And, now that they are protected lands, it is illegal to develop them.

Therefore: why bother removing the protections? If no-one wants to chop down trees and put up parking lots, then no problemo! If someone does want to remove the protections, that means they do want to chop down trees and put up parking lots.

Thus: if this review shows that "the people" (ahem) desire the protections removed, then "the people" (whoever we are talking about here) are planning on doing exactly the things that those protections are protecting against.
Perhaps there is another problem not considered.

In my area, anyplace that is near water or usable for camp grounds has been taken over by the state.

You can't even go walk there for 10 minutes without paying the government a fee.

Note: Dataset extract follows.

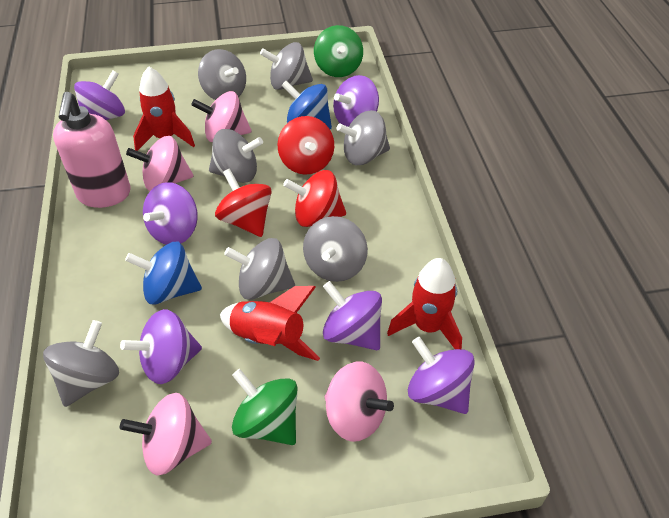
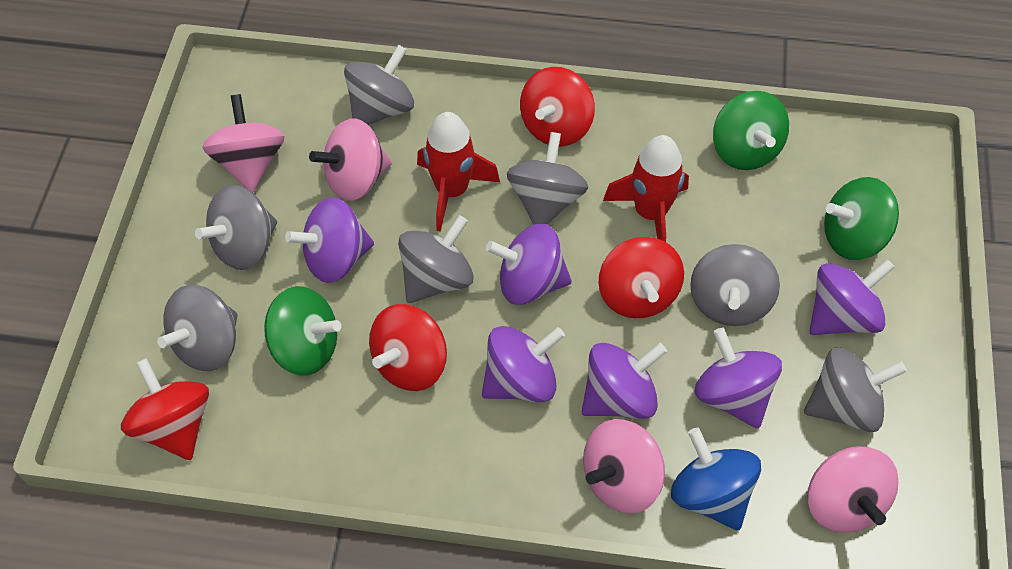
blue spinning top: 2 -> 1
green spinning top: 2 -> 3
pink soap dispenser: 1 -> 0
red rocket: 3 -> 2
red spinning top: 3 -> 4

So, now if you'd like to sit by the river, camp outside, or enjoy nature, you must pay the government.

So, in a way, the government owning that property has worked against the people.

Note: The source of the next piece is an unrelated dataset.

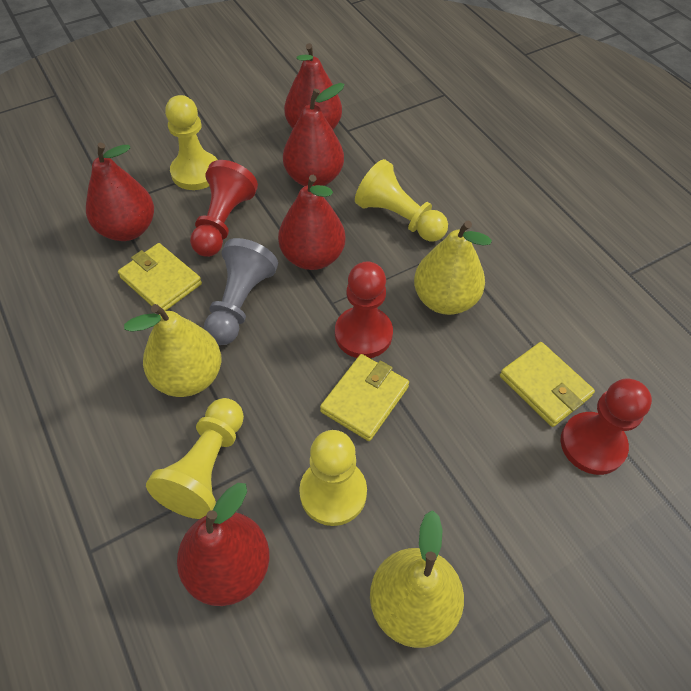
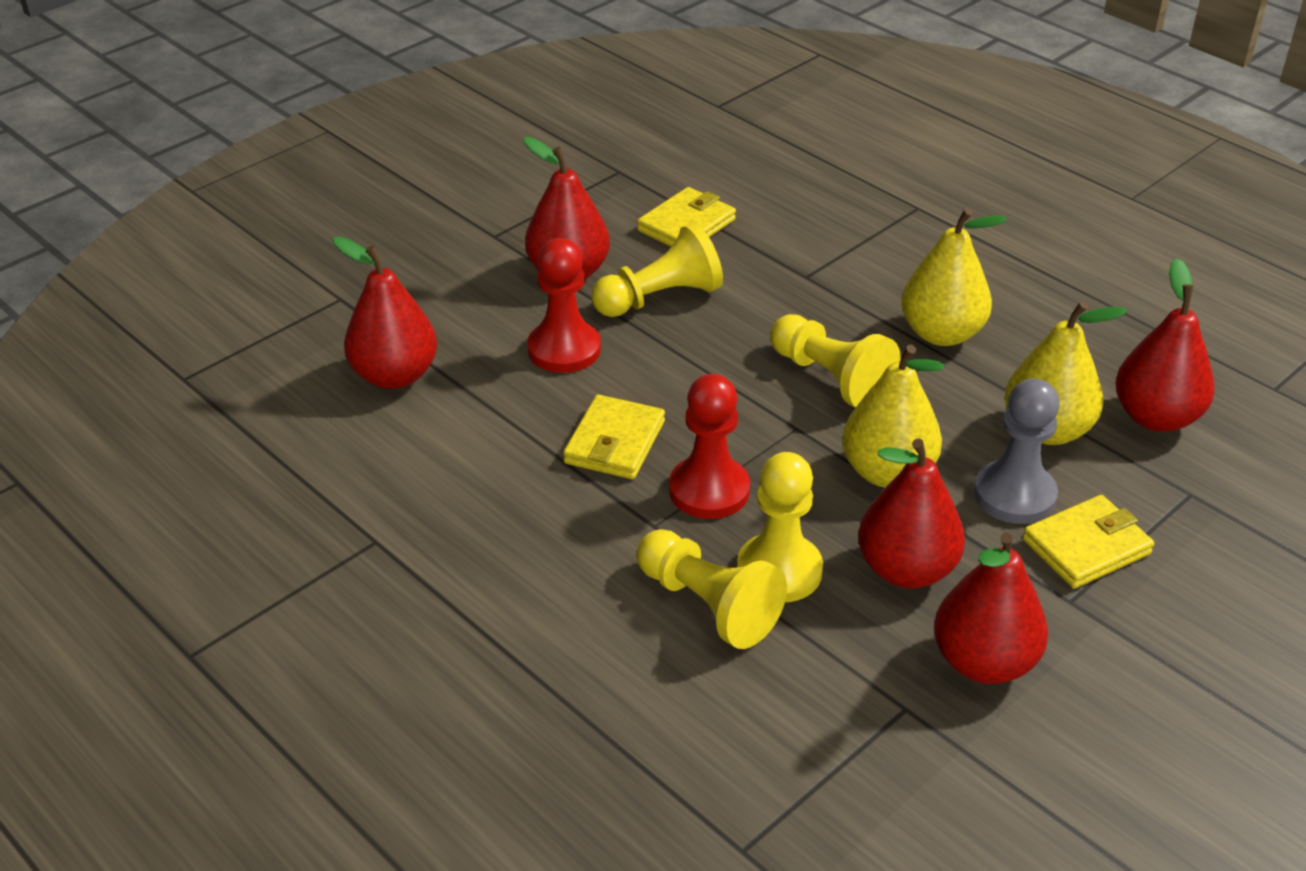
red pawn: 3 -> 2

It used to be public lands. And free for everyone to enjoy. But as soon as they made it a protected state park, it required you to pay $10 per person just to walk past the gate. And if you want to stay more than a couple hours, you must pay again. And if you want to park a car, that's another fee. And if you want to stay the night, that's another few. If you'll be using a tent, then you can only use this spot and pay this fee. If you use an rv, then you only have to pay for parking.

So, government owned public land is one thing. State and national parks, that generally only works to make sure we can't use the land which the people own without paying ridiculous fees.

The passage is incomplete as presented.